The study further presents the diurnal variation and frequency distribution of the ${\mathrm{L}\mathrm{C}\mathrm{R}\mathrm{F}}_{\mathrm{T}\mathrm{O}\mathrm{A}}$ during periods of high-, medium-, and low-height clouds in different months in 2019. High-height clouds are mainly composed of ice crystals with high albedo, while low-height clouds are usually composed of water droplets with relatively low albedo. Therefore, the ${\mathrm{L}\mathrm{C}\mathrm{R}\mathrm{F}}_{\mathrm{T}\mathrm{O}\mathrm{A}}$ values are highest during periods of high-cloud conditions, followed by medium- and low-height clouds.

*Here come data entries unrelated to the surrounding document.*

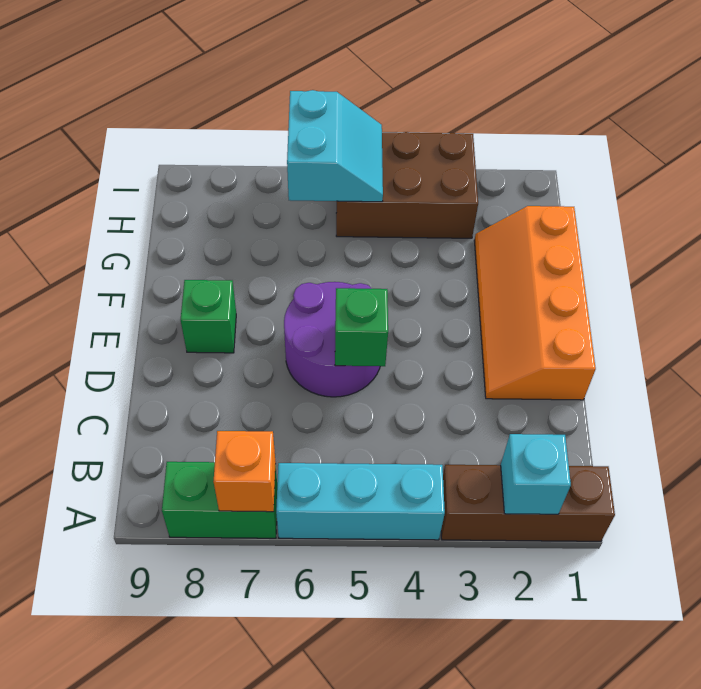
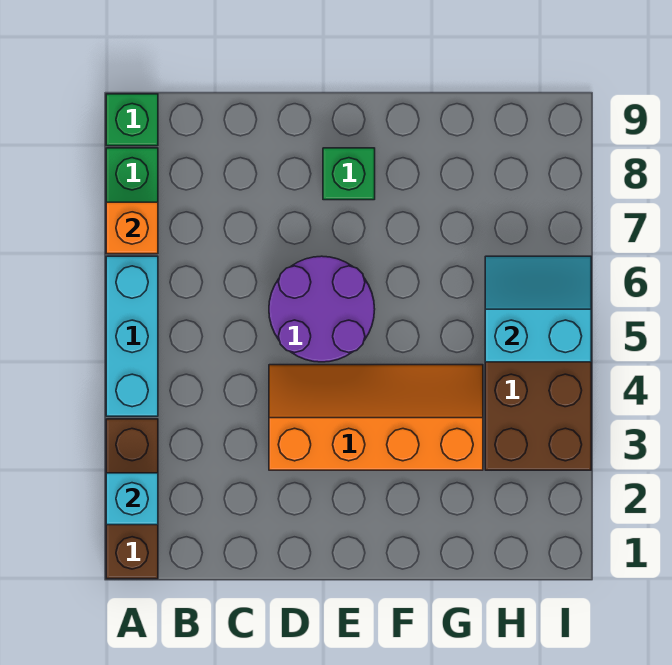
orange slope D1:G2 level 1 top 1 -> orange slope D3:G4 level 1 top 3
green brick D5 level 2 -> green brick A9 level 1
cyan slope H5:I6 level 2 top 6 -> cyan slope H5:I6 level 2 top 5

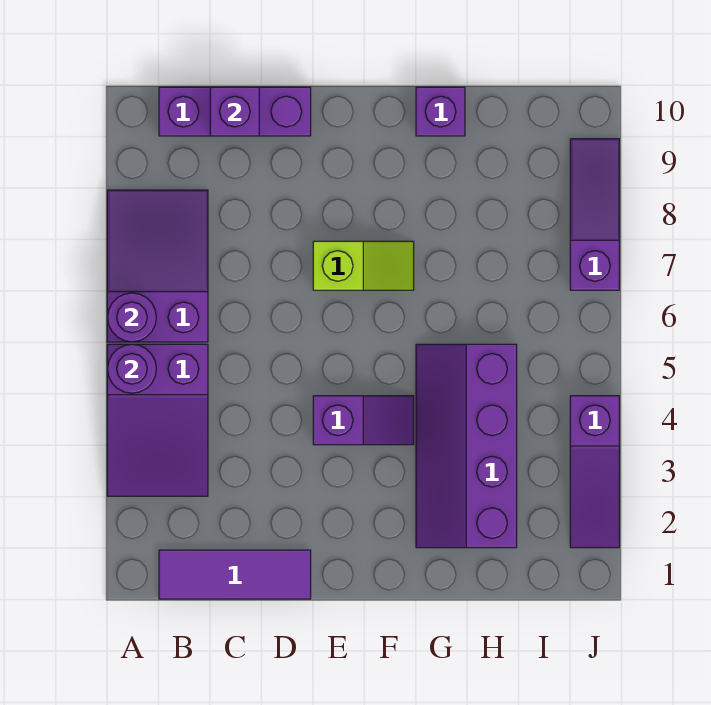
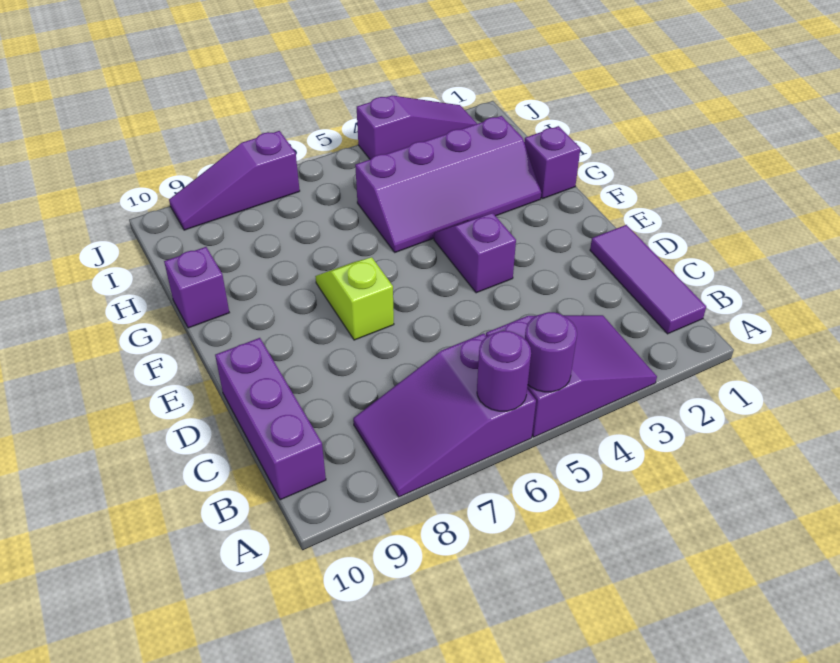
purple brick C10 level 2 -> purple brick G1 level 1

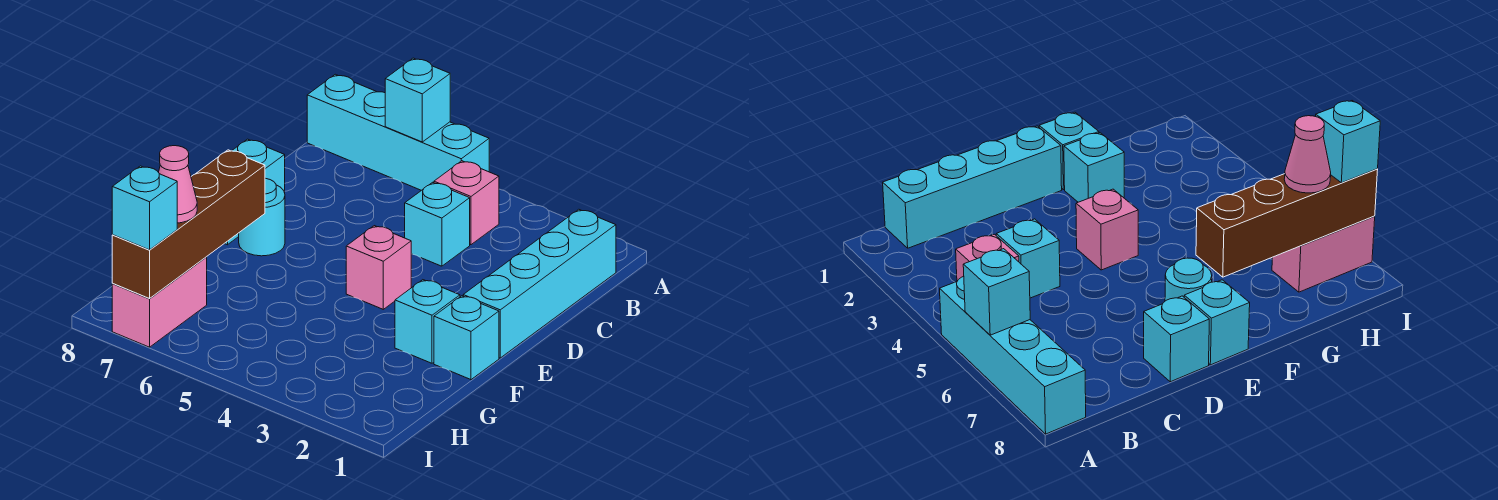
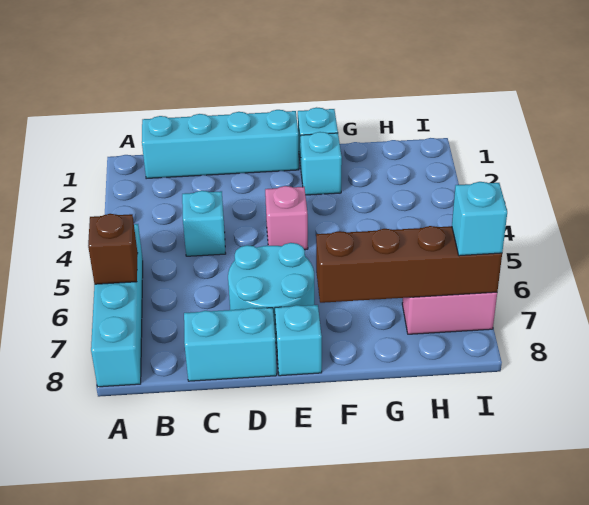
cyan brick A6 level 2 -> brown brick A6 level 2
pink brick B4 level 1 -> none
cyan brick D8 level 1 -> cyan brick C8:D8 level 1
cyan round brick E7 level 1 -> cyan round brick D6:E7 level 1
pink cone H7 level 3 -> none

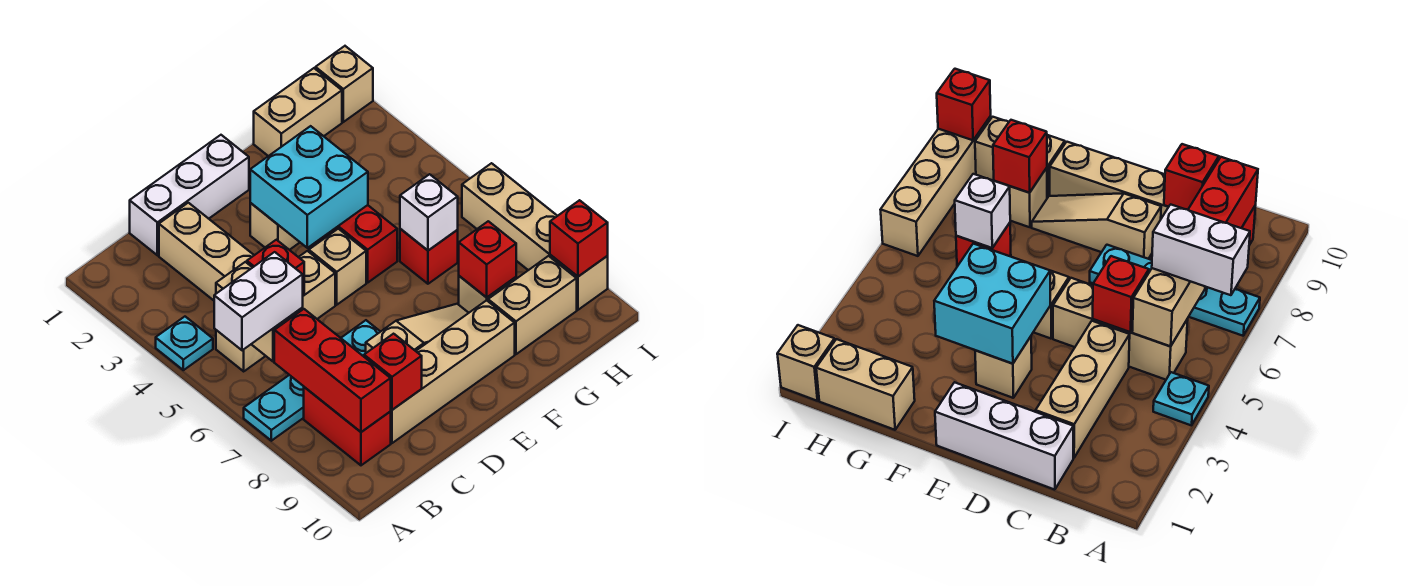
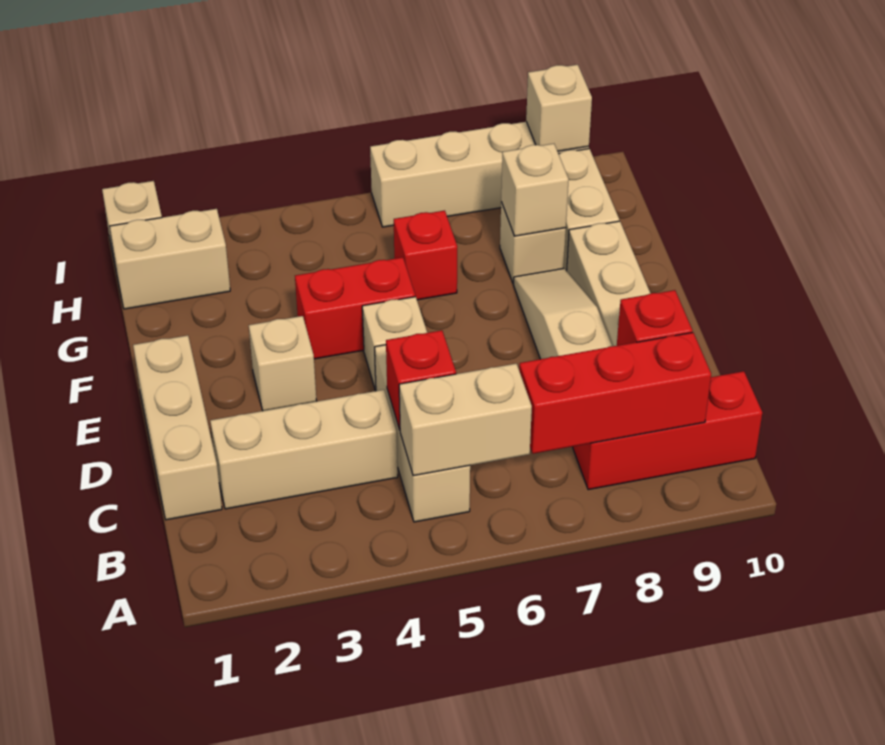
cyan plate A4 level 1 -> none
white brick A6:B6 level 3 -> none
cyan plate A7:D7 level 1 -> none
red brick B8:B9 level 1 -> red brick B8:B10 level 1
white brick C1:E1 level 1 -> tan brick C1:E1 level 1
cyan brick E3:F4 level 2 -> none
tan brick G1:H1 level 1 -> tan brick H1:H2 level 1
white brick G6 level 2 -> none
red brick G8 level 2 -> tan brick G8 level 2
red brick I9 level 2 -> tan brick I9 level 2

The products’ high spatiotemporal resolution radiation offers substantial benefits for analyzing extreme events. These advantages equip researchers with enhanced capabilities to comprehend, monitor, and react to extreme weather and climate phenomena, encompassing typhoons, rainstorms, heatwaves, droughts, and floods. Such events can profoundly alter the dynamics and thermodynamic processes within the atmospheric system, exerting both direct and indirect impacts on the ${\mathrm{L}\mathrm{C}\mathrm{R}\mathrm{F}}_{\mathrm{T}\mathrm{O}\mathrm{A}}$. Typhoons are an example of how high spatial resolution radiation data can be helpful for extreme event analysis. Typhoon systems are often accompanied by large-scale cloud clusters and precipitation, which have a strong impact on ${\mathrm{L}\mathrm{C}\mathrm{R}\mathrm{F}}_{\mathrm{T}\mathrm{O}\mathrm{A}}$. With the results from this study, it becomes evident that the distribution of the typhoon eyes is clearly discernible in the high-resolution images produced by the proposed algorithm. In contrast, such clarity is lacking in the low-resolution images provided by the CERES product.

5. Conclusions

This paper uses the SBDART model to simulate the entire process of how radiation passes through the atmosphere based on the principle of atmospheric radiation transfer. Sensitivity analyses were conducted on important factors such as the surface temperature and total water vapor column, and the quantitative effects of these factors on ${\mathrm{O}\mathrm{L}\mathrm{R}}_{\mathrm{c}\mathrm{l}\mathrm{e}\mathrm{a}\mathrm{r}}$ were calculated. Based on the results of the sensitivity analyses, a highly efficient machine learning method was used to estimate ${\mathrm{O}\mathrm{L}\mathrm{R}}_{\mathrm{c}\mathrm{l}\mathrm{e}\mathrm{a}\mathrm{r}}$ using infrared channels from the AGRI instrument onboard the FY-4A geostationary satellite and was validated against the ERA5 reanalysis data. The FY-4A-based ${\mathrm{O}\mathrm{L}\mathrm{R}}_{\mathrm{c}\mathrm{l}\mathrm{e}\mathrm{a}\mathrm{r}}$ product was intended to provide highly accurate ${\mathrm{L}\mathrm{C}\mathrm{R}\mathrm{F}}_{\mathrm{T}\mathrm{O}\mathrm{A}}$ data at higher spatiotemporal resolutions. The correlation coefficient between the instantaneous ${\mathrm{O}\mathrm{L}\mathrm{R}}_{\mathrm{c}\mathrm{l}\mathrm{e}\mathrm{a}\mathrm{r}}$ values obtained by the proposed algorithm and the corresponding ERA5 product was 0.93 with an RMSE of 5.04 W/m² and MBE of 1.58 W/m². In addition, the calculated ${\mathrm{L}\mathrm{C}\mathrm{R}\mathrm{F}}_{\mathrm{T}\mathrm{O}\mathrm{A}}$ results were compared to the instantaneous, daily average, and monthly average ${\mathrm{L}\mathrm{C}\mathrm{R}\mathrm{F}}_{\mathrm{T}\mathrm{O}\mathrm{A}}$ values obtained from ERA5 and CERES observations. The results show that the ${\mathrm{L}\mathrm{C}\mathrm{R}\mathrm{F}}_{\mathrm{T}\mathrm{O}\mathrm{A}}$ product generated from the proposed ${\mathrm{O}\mathrm{L}\mathrm{R}}_{\mathrm{c}\mathrm{l}\mathrm{e}\mathrm{a}\mathrm{r}}$ algorithm had similar spatial distributions to the mainstream products, and had a reasonable degree of agreement with the internationally recognized high-precision CERES radiation results. These results highlight the effectiveness and generalizability of the algorithm to both international and domestic satellites.